Routing from Edge Load Balancers | Administration

Overview
Including the Load Balancer in the SDN
Establishing a Tunnel Using a Ramp Node
- Configuring a Highly-Available Ramp Node

Overview

Pods inside of an OpenShift cluster are only reachable via their IP addresses on the cluster network. An edge load balancer can be used to accept traffic from outside networks and proxy the traffic to pods inside the OpenShift cluster. In cases where the load balancer is not part of the cluster network, routing becomes a hurdle as the internal cluster network is not accessible to the edge load balancer.

To solve this problem where the OpenShift cluster is using OpenShift SDN as the cluster networking solution, there are two ways to achieve network access to the pods.

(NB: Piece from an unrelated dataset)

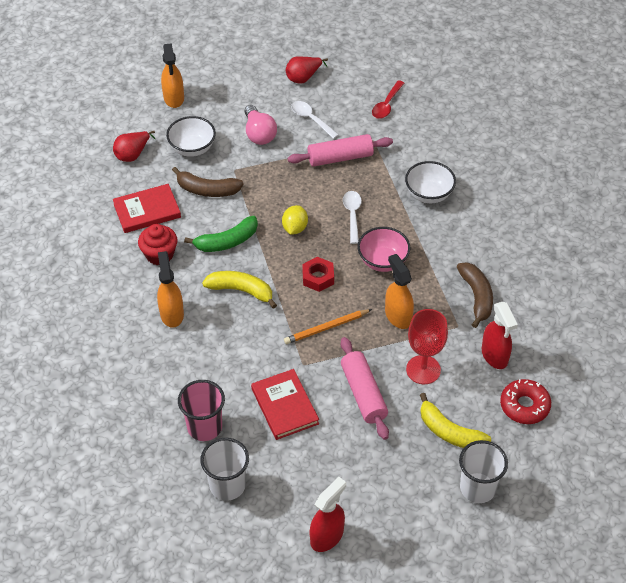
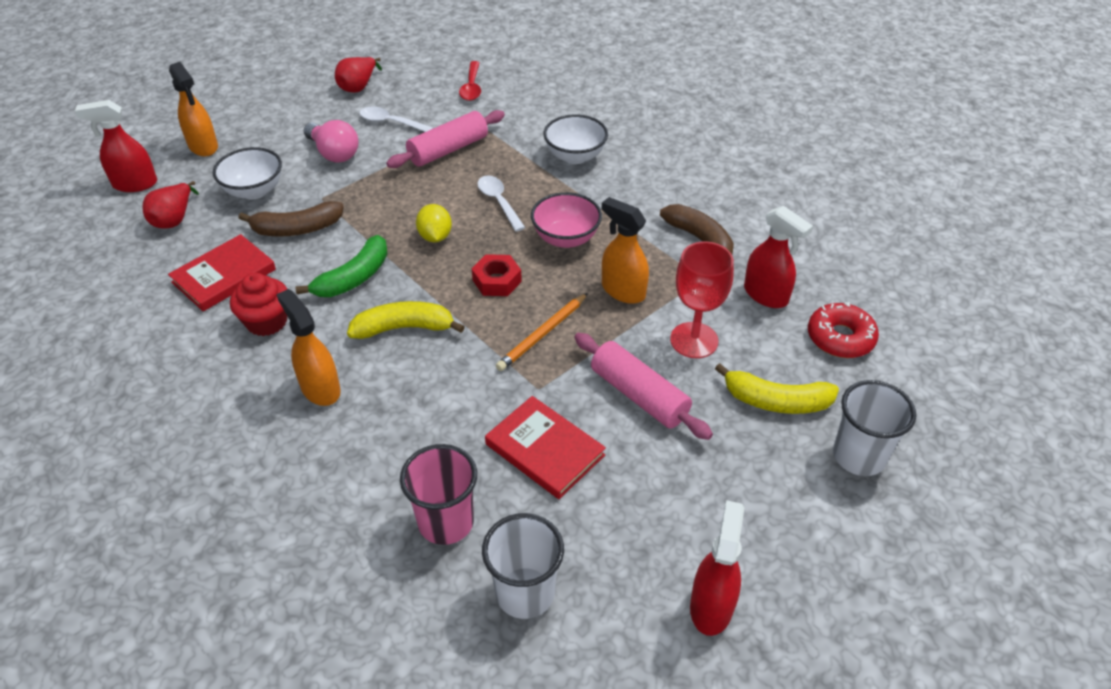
camera: 25 degrees left, 5 degrees down
(118, 116) = (135, 184): none -> red spray bottle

Including the Load Balancer in the SDN

If possible, run an OpenShift node instance on the load balancer itself that uses OpenShift SDN as the networking plug-in. This way, the edge machine gets its own Open vSwitch bridge that the SDN automatically configures to provide access to the pods and nodes that reside in the cluster. The routing table is dynamically configured by the SDN as pods are created and deleted, and thus the routing software is able to reach the pods.

Mark the load balancer machine as an unschedulable node so that no pods end up on the load balancer itself:

$ oadm manage-node <load_balancer_hostname> --schedulable=false

If the load balancer comes packaged as a Docker container, then it is even easier to integrate with OpenShift: Simply run the load balancer as a pod with the host port exposed. The pre-packaged HAProxy router in OpenShift runs in precisely this fashion.

Establishing a Tunnel Using a Ramp Node

In some cases, the previous solution is not possible. For example, an F5 BIG-IP® host cannot run an OpenShift node instance or the OpenShift SDN because F5® uses a custom, incompatible Linux kernel and distribution.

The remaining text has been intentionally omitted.